技术服务

由于ddNTP无法与后续的dNTP形成磷酸二酯键，从而使正在扩增的DNA链终止延伸。若在DNA扩增体系中加入带有不同荧光的四种ddNTP(ddATP,ddGTP,ddCTP,ddGTP) 在一定时间后就会形成一组长度递减(递增)一个碱基且带有四种不同荧光标记的DNA片断。通过电泳可以区分长度不同的DNA片断，通过识别四种不同的荧光来读出四种不同的碱基，从而测定DNA序列。

测序引物要求：
1.引物长度最好在20bp左右；
2.不能含有特殊结构；
3.引物浓度要≥5P。

客户需要提供：
1.提前准备送测样本，以便节约取样时间；
2.请详细填写测序样本登记表。
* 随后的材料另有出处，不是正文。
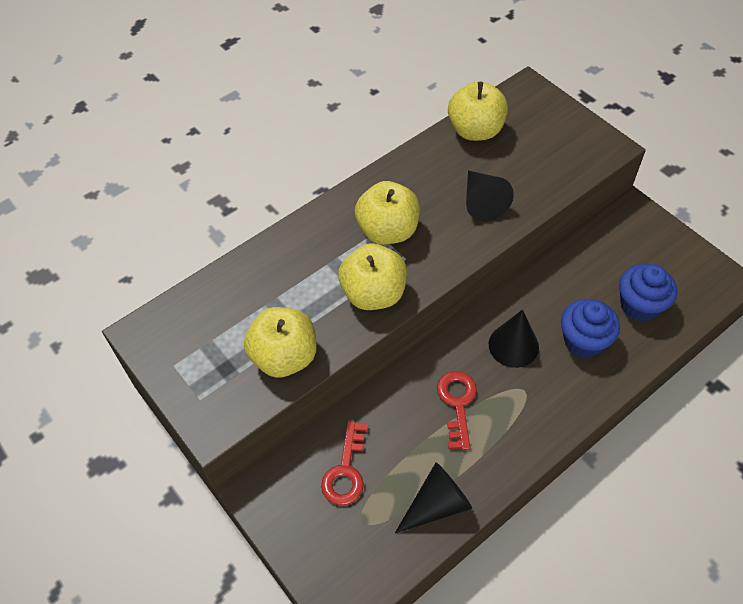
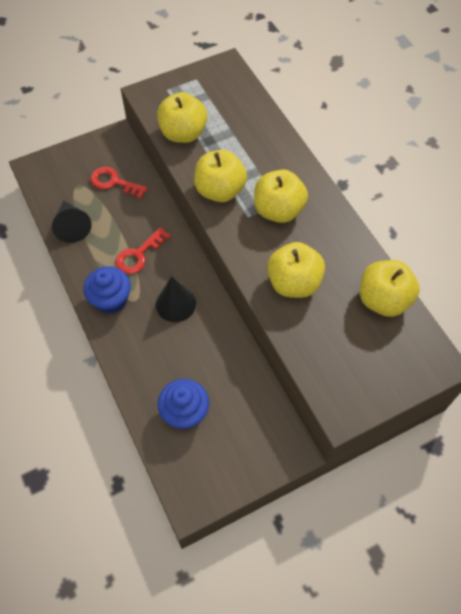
camera: 100 degrees right, 5 degrees up
(457, 404) = (139, 254): red key -> red key turned 120 degrees clockwise
(482, 202) = (293, 283): black cone -> yellow apple
(583, 340) = (164, 355): blue cupcake -> blue cupcake (111, 300)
以便及时与您沟通。
（测序样品登记表详见下载区）

我们提供的服务：
1.接收菌株、质粒、PCR样本。
2.PCR、质粒样本次日出结果，菌株隔日出结果。
3.免费提供引物设计及建议，拼接序列，引物单独收费；

特别说明：
1.菌株：新鲜菌液易于培养，可以获得更多的DNA，同时更大限度保证菌种的纯度。
a.需过夜培养的菌液：提供的量不少于200ul；
b.无需培养的菌液：提供的量不少于3～4ml（已培养好的）；
c.长途运输尽量提供穿刺菌；
d.暂不接收酵母菌。

2.质粒：
a.请务必溶于灭菌的双蒸水中。（不要溶于TE中）；
b.检测浓度大于100ng/ul浓度；不少于10ul以上。（1～2个反应）。

3.PCR产物：
a.已纯化的PCR请务必溶于灭菌的双蒸水中，不少于10ul以上。（1～2个反应）；
b.未纯化的PCR不少于20ul（单一条带），需切胶回收的样本不少于40ul，且在订单中注明。